Fair enough. I am going to make examples to try to make sure that we
aren't using the same words for two different meanings:
struct foo restrict *p;
p = atomic_load_explicit(&gp, memory_order_consume);
p &= ~0x3; /* OK because p has restrict property. */
return p->a; /* Ordered WRT above load. */
Of course, the compiler would have to work pretty hard to break this
ordering, so I am with you in not worrying too much about this one.
> > o Uses "?:" to substitute defaults in case of NULL pointers,
> > but ordering must be maintained in the non-default case.
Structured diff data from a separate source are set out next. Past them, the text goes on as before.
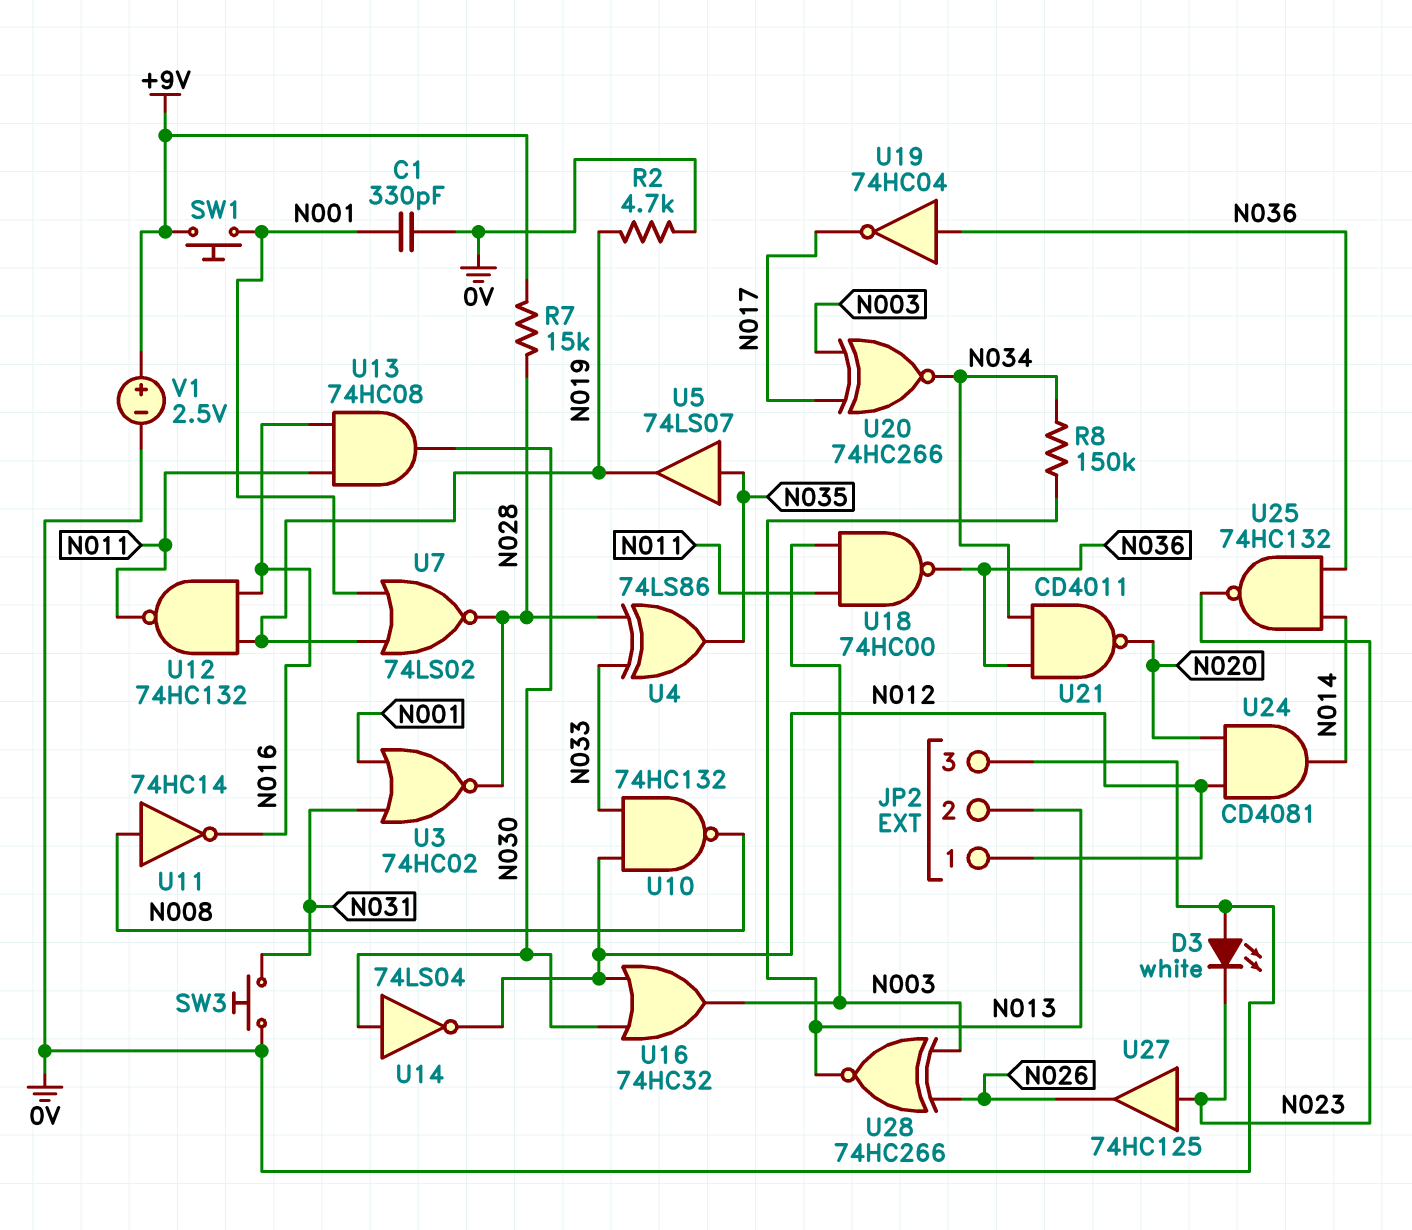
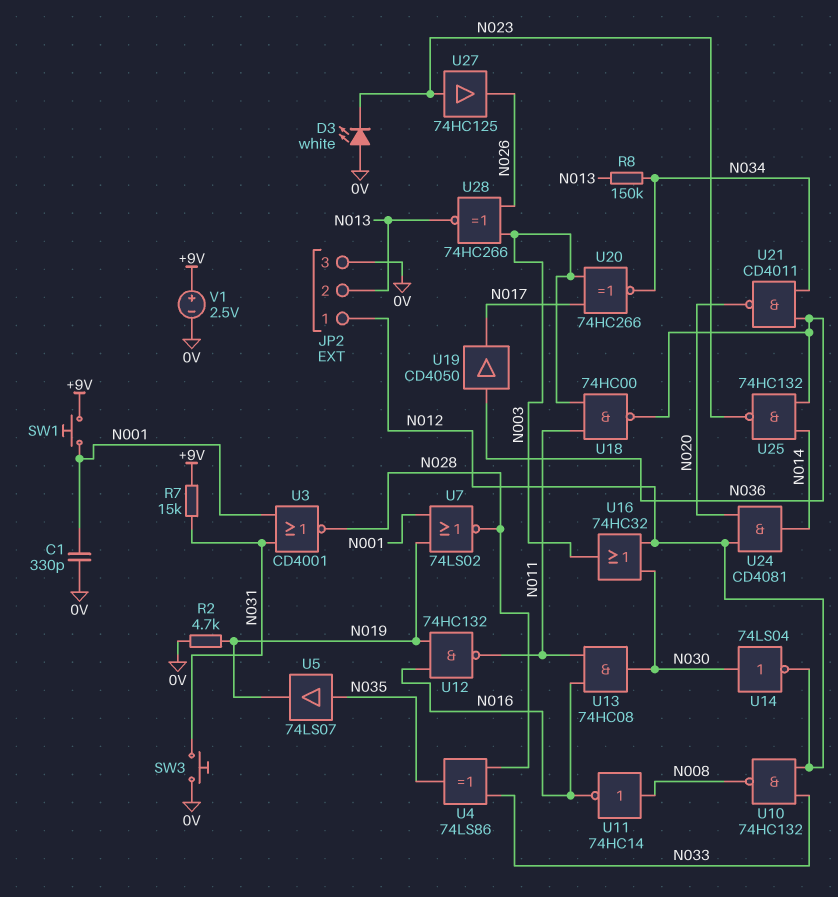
R7: 15k (+9V, N028) -> 15k (+9V, N031)
U3: NOR 74HC02 (in N001, in N031, out N028) -> NOR CD4001 (in N001, in N031, out N028)
U19: NOT 74HC04 (in N036, out N017) -> buffer CD4050 (in N036, out N017)

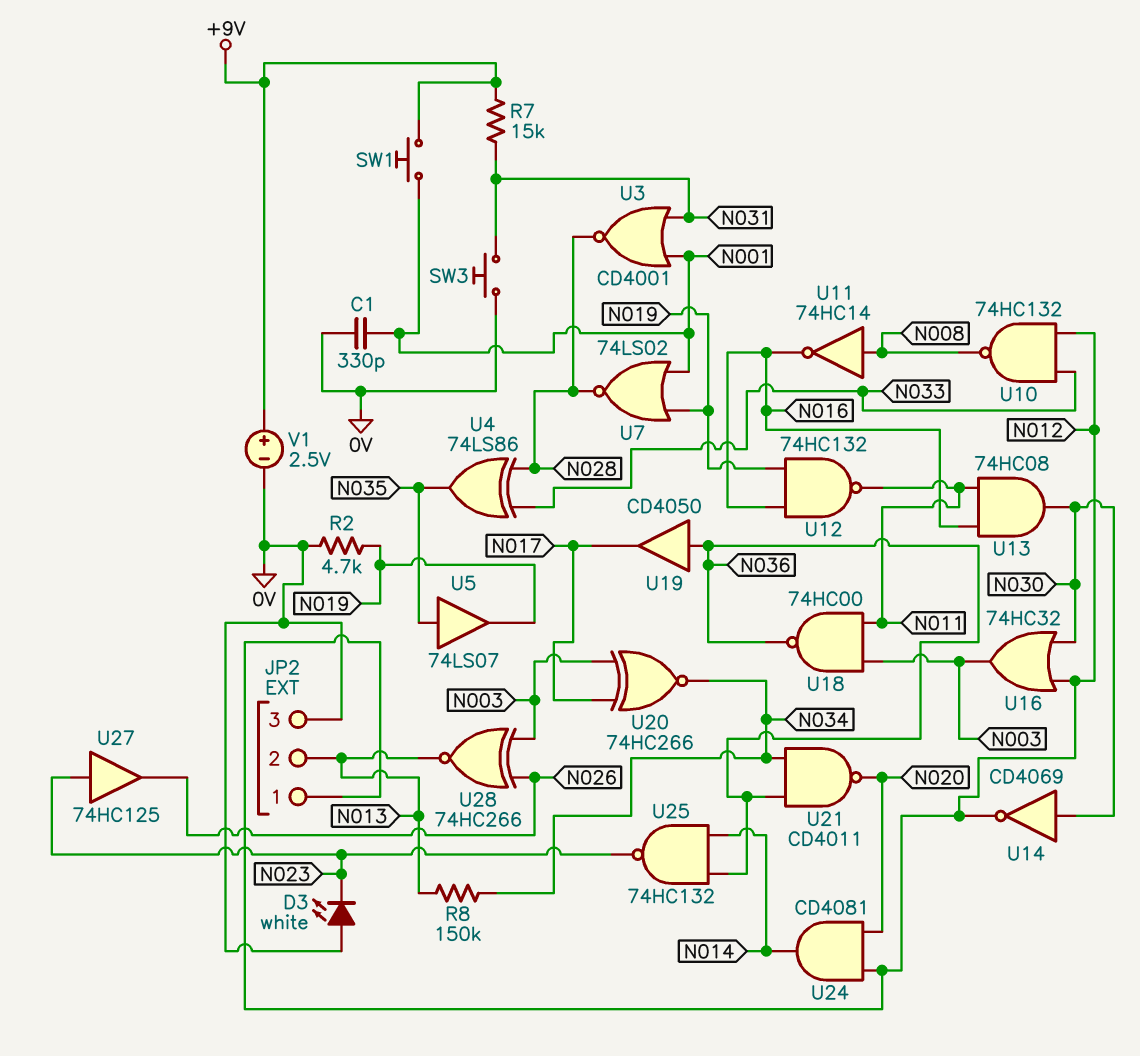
U14: NOT 74LS04 (in N030, out N012) -> NOT CD4069 (in N030, out N012)

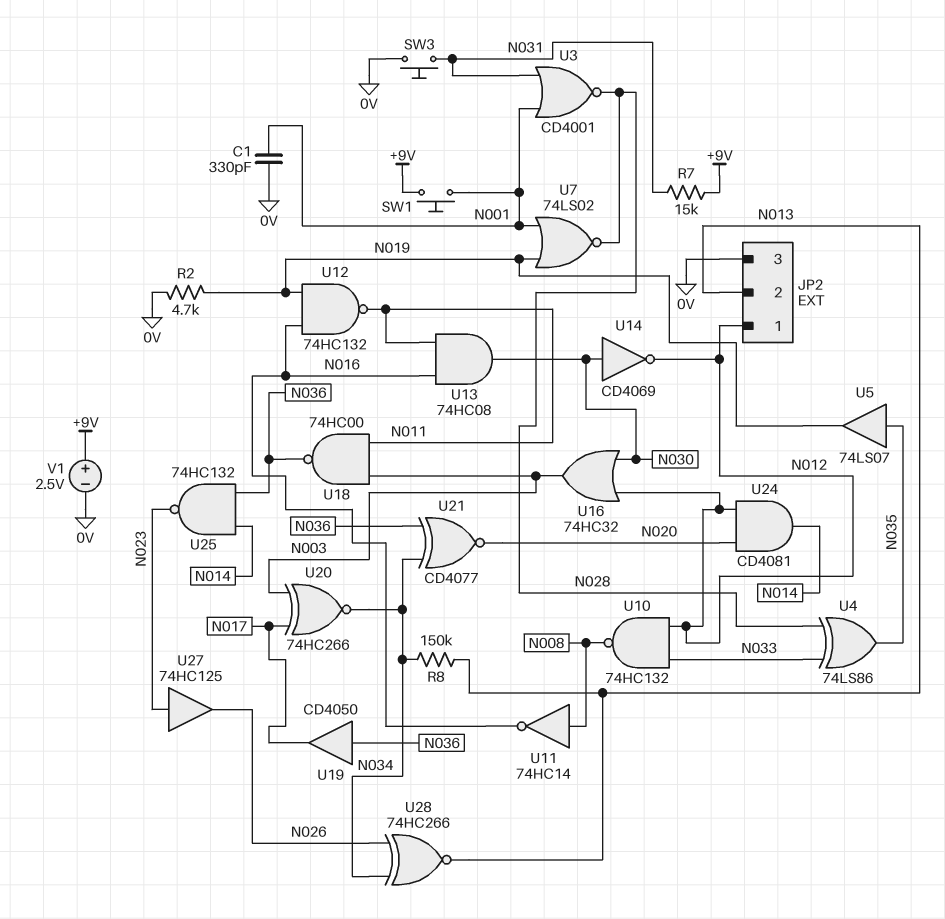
D3: LED white (A 0V, K N023) -> none
U21: NAND CD4011 (in N034, in N036, out N020) -> XNOR CD4077 (in N034, in N036, out N020)
U28: XNOR 74HC266 (in N003, in N026, out N013) -> XNOR 74HC266 (in N026, in N034, out N013)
> > Most, perhaps all, of these could be converted to "if" should
> > "?:" prove problematic.
>
> Note that this doesn't actually affect the restrict/ordering rule in
> theory: "?:" isn't special according to those rules. The rules are
> fairly simple: we guarantee ordering only to the object that the
> pointer points to, and even that guarantee goes out the window if
> there is some *other* way to reach the object.
>
> ?: is not really relevant, except in the sense that *any* expression
> that ends up pointing to outside the object will lose the ordering
> guarantee. ?: can be one such expression, but so can "p-p" or anything
> like that.
>
> And in *practice*, the only thing that needs to be sure to generate
> special code is alpha, and there you'd just add the "rmb" after the
> load. That is sufficient to fulfill the guarantees.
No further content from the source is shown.